[RFC,5/5] SUNRPC: Reduce the priority of the xprtiod queue

Message ID	20190503111841.4391-6-trond.myklebust@hammerspace.com (mailing list archive)
State	New, archived
Headers	show Return-Path: <linux-nfs-owner@kernel.org> From: Trond Myklebust <trondmy@gmail.com> To: Chuck Lever <chuck.lever@oracle.com> Cc: linux-nfs@vger.kernel.org Subject: [RFC PATCH 5/5] SUNRPC: Reduce the priority of the xprtiod queue Date: Fri, 3 May 2019 06:18:41 -0500 Message-Id: <20190503111841.4391-6-trond.myklebust@hammerspace.com> In-Reply-To: <20190503111841.4391-5-trond.myklebust@hammerspace.com> References: <20190503111841.4391-1-trond.myklebust@hammerspace.com> <20190503111841.4391-2-trond.myklebust@hammerspace.com> <20190503111841.4391-3-trond.myklebust@hammerspace.com> <20190503111841.4391-4-trond.myklebust@hammerspace.com> <20190503111841.4391-5-trond.myklebust@hammerspace.com> MIME-Version: 1.0 Content-Transfer-Encoding: 8bit Sender: linux-nfs-owner@vger.kernel.org Precedence: bulk
Series	bh-safe lock removal for SUNRPC \| expand [RFC,0/5] bh-safe lock removal for SUNRPC [RFC,1/5] SUNRPC: Replace the queue timer with a delayed work function [RFC,2/5] SUNRPC: Replace direct task wakeups from softirq context [RFC,3/5] SUNRPC: Remove the bh-safe lock requirement on xprt->transport_lock [RFC,4/5] SUNRPC: Remove the bh-safe lock requirement on the rpc_wait_queue->lock [RFC,5/5] SUNRPC: Reduce the priority of the xprtiod queue

Trond Myklebust May 3, 2019, 11:18 a.m. UTC

Allow more time for softirqd

Signed-off-by: Trond Myklebust <trond.myklebust@hammerspace.com>
---
 net/sunrpc/sched.c | 2 +-
 1 file changed, 1 insertion(+), 1 deletion(-)

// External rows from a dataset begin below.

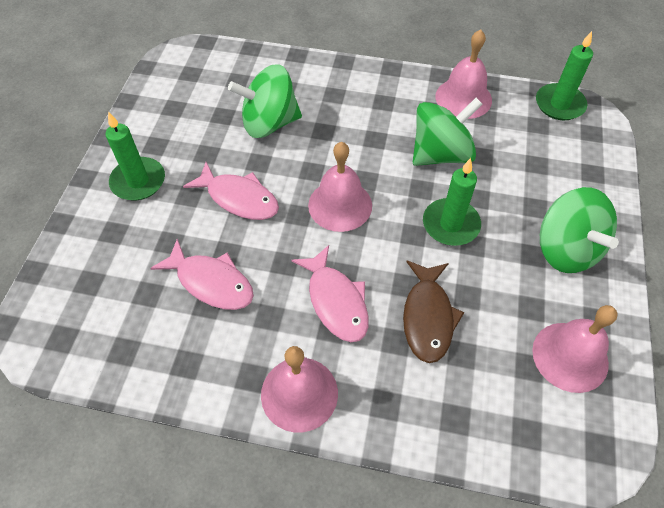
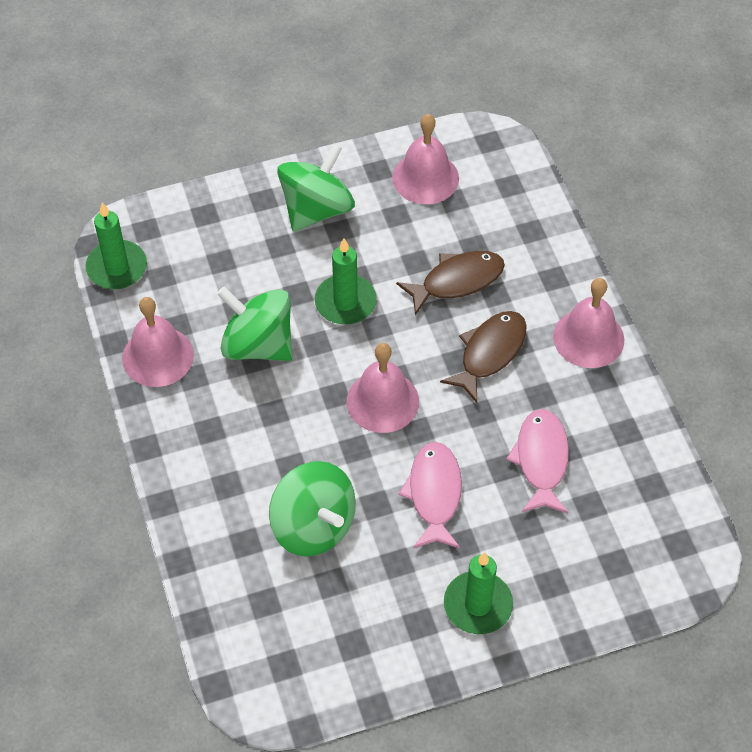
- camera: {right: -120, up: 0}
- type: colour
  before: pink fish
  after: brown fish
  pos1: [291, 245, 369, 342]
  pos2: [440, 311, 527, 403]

Chuck Lever May 6, 2019, 8:41 p.m. UTC | #1

> On May 3, 2019, at 7:18 AM, Trond Myklebust <trondmy@gmail.com> wrote:
> 
> Allow more time for softirqd

Have you thought about performance tests for this one?

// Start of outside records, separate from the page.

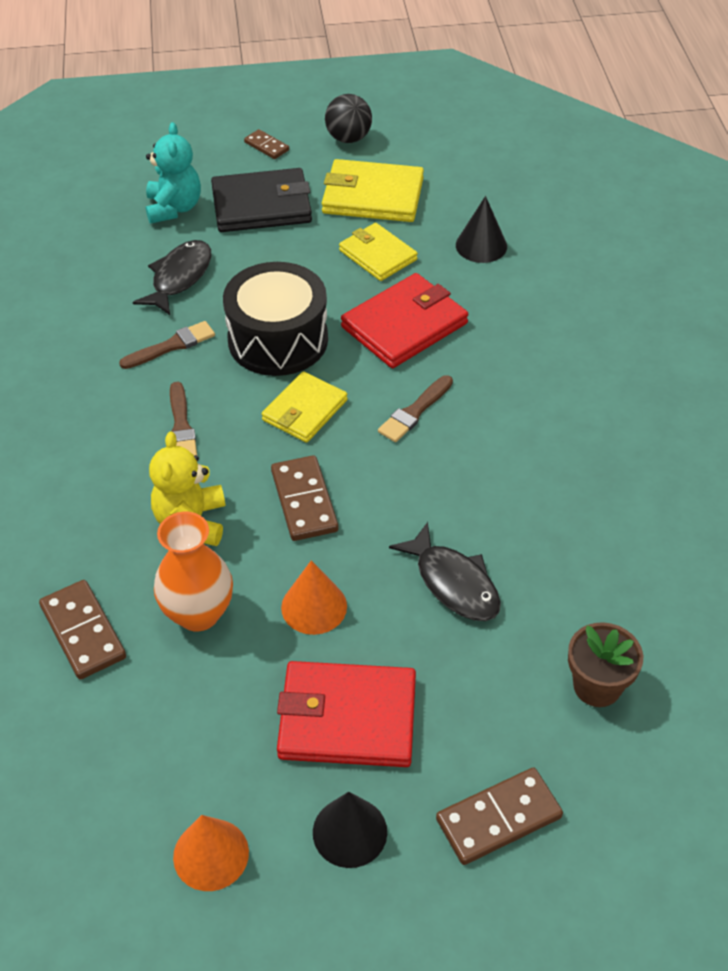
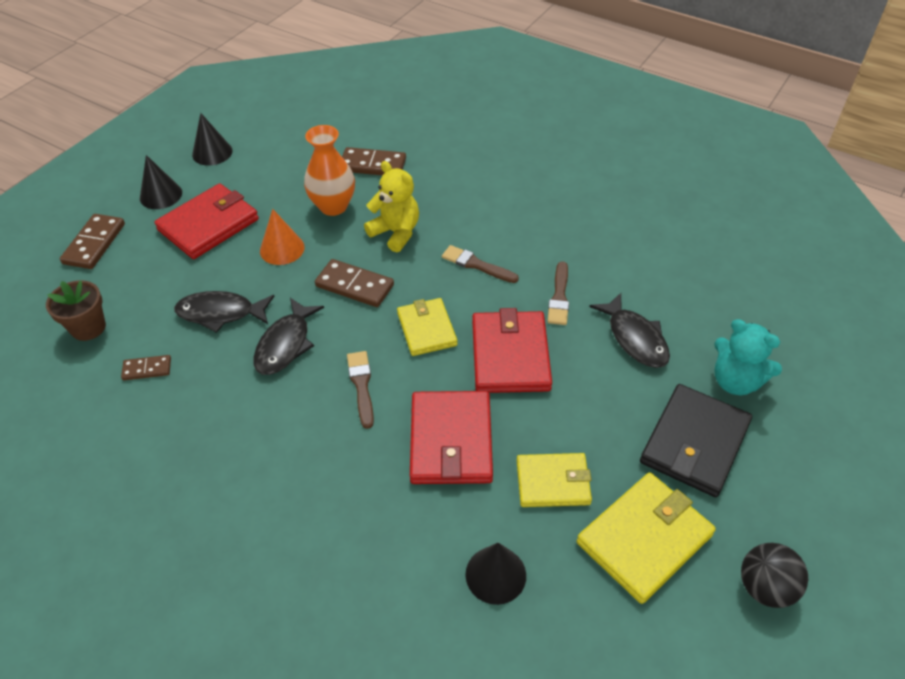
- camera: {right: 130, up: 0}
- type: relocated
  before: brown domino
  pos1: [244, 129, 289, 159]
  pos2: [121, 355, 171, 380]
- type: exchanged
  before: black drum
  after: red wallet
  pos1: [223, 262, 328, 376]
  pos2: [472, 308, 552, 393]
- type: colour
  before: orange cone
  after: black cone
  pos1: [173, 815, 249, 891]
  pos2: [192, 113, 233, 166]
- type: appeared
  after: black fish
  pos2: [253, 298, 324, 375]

> Signed-off-by: Trond Myklebust <trond.myklebust@hammerspace.com>
> ---
> net/sunrpc/sched.c | 2 +-
> 1 file changed, 1 insertion(+), 1 deletion(-)
> 
> diff --git a/net/sunrpc/sched.c b/net/sunrpc/sched.c
> index c7e81336620c..6b37c9a4b48f 100644
> --- a/net/sunrpc/sched.c
> +++ b/net/sunrpc/sched.c
> @@ -1253,7 +1253,7 @@ static int rpciod_start(void)
> 		goto out_failed;
> 	rpciod_workqueue = wq;
> 	/* Note: highpri because network receive is latency sensitive */

The above comment should be deleted as well.


> -	wq = alloc_workqueue("xprtiod", WQ_UNBOUND|WQ_MEM_RECLAIM|WQ_HIGHPRI, 0);
> +	wq = alloc_workqueue("xprtiod", WQ_MEM_RECLAIM | WQ_UNBOUND, 0);
> 	if (!wq)
> 		goto free_rpciod;
> 	xprtiod_workqueue = wq;

--
Chuck Lever

Chuck Lever May 28, 2019, 7:03 p.m. UTC | #2

Following up on this. Now with even more data!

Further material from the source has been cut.